Published on August 3, 2021 by Morgan Black  
Rennich Sydney
For the second year in a row, a Samford University Brock School of Business student has been selected for the American Enterprise Institute’s (AEI) Initiative on Faith & Public Life’s Young Scholars Program. Sydney Rennich, a Brock Scholar from Knoxville, Tennessee, was chosen as one of six undergraduate students in the country to participate in this prestigious program.
 
Through the program, Rennich and her fellow scholars will have an opportunity to explore issues of economics, public policy and society from a perspective of the Christian faith. Under the mentorship of Samford Professor of Economics Art Carden, Rennich will examine the relationship between social capital, institutions and geographic mobility in the United States to determine the forces preventing geographic mobility between socioeconomic groups.
 
Rennich said, “Because one's geographic community is one of the most important influencers of socioeconomic mobility, understanding migratory stagnation is vital for social mobility and economic well-being.” Using regression analysis, she will analyze the effect of positive social networks, encouraged by high social capital levels, on an individual’s willingness to move to neighborhoods with better opportunities, and evaluate the role of institutions in facilitating migration.
 
Upon submitting her final project at the end of the 2021-22 academic year, she will travel to the institute’s headquarters in Washington, D.C., to present and defend her work before a panel of experts, and her completed research will be published by AEI.
 
In addition to the real-world experience she will receive through the program, Rennich will be awarded a $5,000 scholarship to use toward tuition.
 
“I know that having the support of my Samford professors, the AEI scholars and policy experts will allow me to produce quality research that contributes to the longer-term discourse surrounding efforts to encourage mobility and opportunity in the United States,” she said. “I am excited in anticipation of all I will learn and look forward to presenting my research in D.C. next year.”
 
In 2020, Hannah Florence was the first Samford student to have been selected for the program.
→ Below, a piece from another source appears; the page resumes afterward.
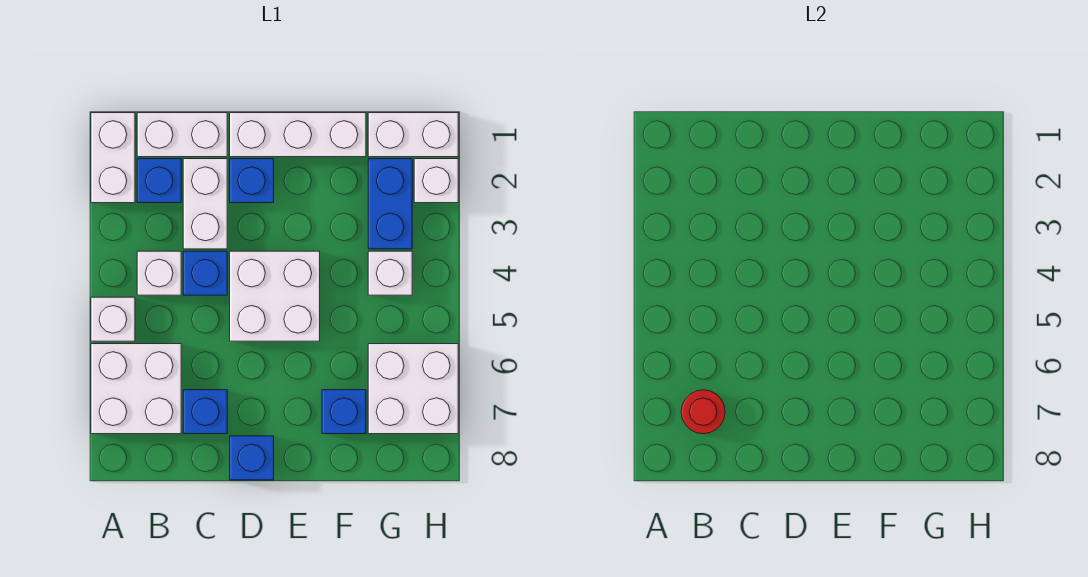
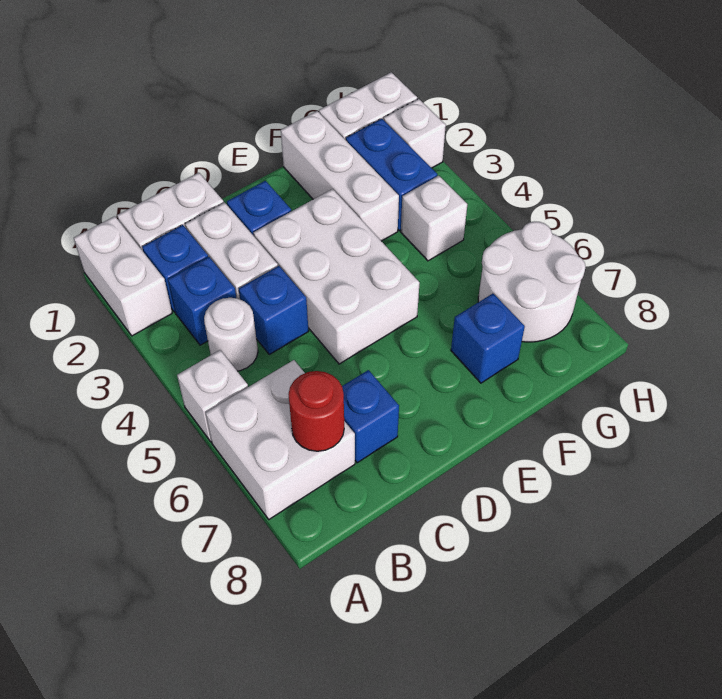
white brick B4 level 1 -> white round brick B4 level 1
white brick D1:F1 level 1 -> white brick F1:F3 level 1
white brick D4:E5 level 1 -> white brick D3:E5 level 1
blue brick D8 level 1 -> blue brick B3 level 1
white brick G6:H7 level 1 -> white round brick G6:H7 level 1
Her research analyzed social capital and late-life health outcomes among the Baby Boomer population. Now a Samford graduate, Florence has been given an opportunity to present her AEI research in a session at the Southern Economic Association conference in November 2021.
 
“Samford students have absolutely shined in AEI programs," Carden said. "It’s a testimony to the high quality of the work they’re doing that we have a second student admitted to the Young Scholars Program.”
 
Samford is a leading Christian university offering undergraduate programs grounded in the liberal arts with an array of nationally recognized graduate and professional schools. Founded in 1841, Samford is the 87th-oldest institution of higher learning in the United States. Samford enrolls 5,791 students from 49 states, Puerto Rico and 16 countries in its 10 academic schools: arts, arts and sciences, business, divinity, education, health professions, law, nursing, pharmacy and public health. Samford fields 17 athletic teams that compete in the tradition-rich Southern Conference and ranks 6th nationally for its Graduation Success Rate among all NCAA Division I schools.